In the third paragraph, they say it is the “set of type profiles of all the
agents”, which seems to suggest maybe {\Theta_i | i in U}, or maybe the
disjoint union of the \Theta_i , but for the social choice function being from
\Theta to X to make any sense to me, \Theta has to be the product of the
\Theta_i over i in U. So I assume this is what is meant.

The author also writes that M is “the set of all message spaces”, which seems
to mean { M_i | i in U }, but again, I cannot make sense of that with regards
to the decision rule \varphi having it as the domain. So, I also assume that M
is actually meant to be the product of the M_i (with i ranging over U).

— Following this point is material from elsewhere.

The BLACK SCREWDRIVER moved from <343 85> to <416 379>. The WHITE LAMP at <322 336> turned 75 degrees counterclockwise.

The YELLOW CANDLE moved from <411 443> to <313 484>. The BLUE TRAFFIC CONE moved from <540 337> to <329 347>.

It seems strange that the cost-sharing mechanism is defined as being a
function only of the agent index? It seems like the term “mechanism” should
mean that it includes how the cost imposed on each agent is determined, not
just, be the result of what cost is imposed on each agent?

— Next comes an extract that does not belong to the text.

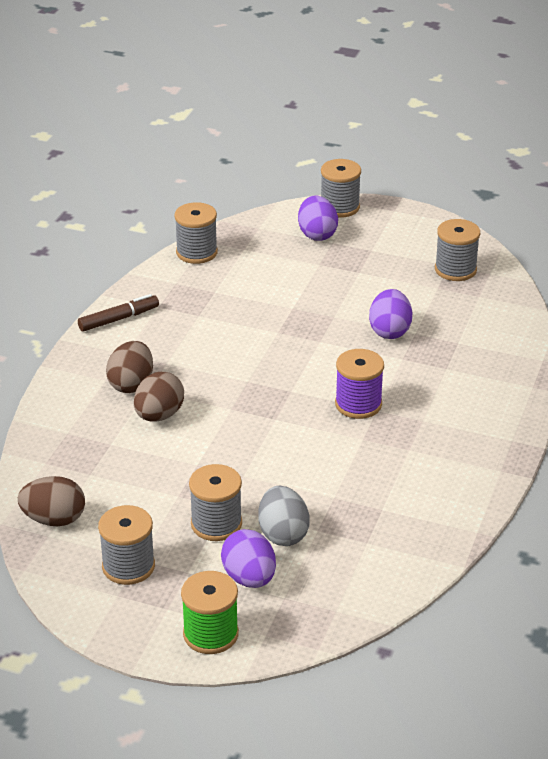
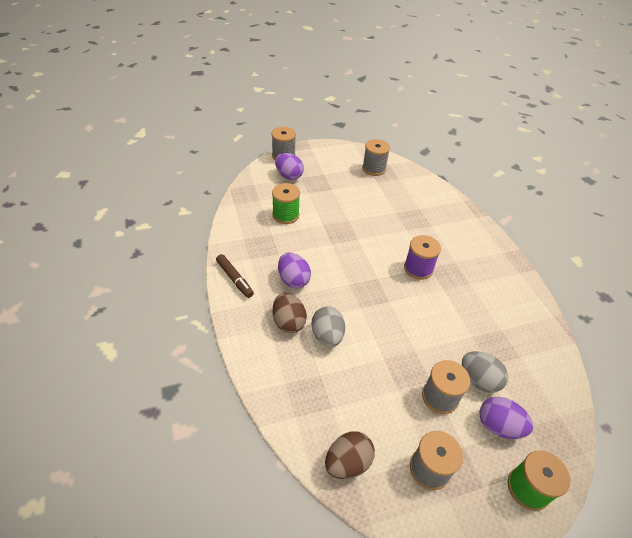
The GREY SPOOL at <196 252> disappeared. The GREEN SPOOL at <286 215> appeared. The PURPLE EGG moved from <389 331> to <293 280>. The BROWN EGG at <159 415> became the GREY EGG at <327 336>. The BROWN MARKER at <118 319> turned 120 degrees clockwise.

I’m confused about the example. Are the different agents making offers
sequentially?

I don’t think the author clearly established (or, really, even clearly stated)
their claim.

They define a bunch of terms (like \Theta , M, \varphi ) but then they don’t
do anything with them, or really say much of anything about them after they
defined them.

They might have something interesting they are trying to say, but I don’t
think they make it clear.

The second source it cites ( at
[https://crypto.stanford.edu/portia/papers/mukind-
thesis.pdf](https://crypto.stanford.edu/portia/papers/mukind-thesis.pdf) )
looks interesting though, and I think is where they got the thing they were
trying to explain (though it is much longer!).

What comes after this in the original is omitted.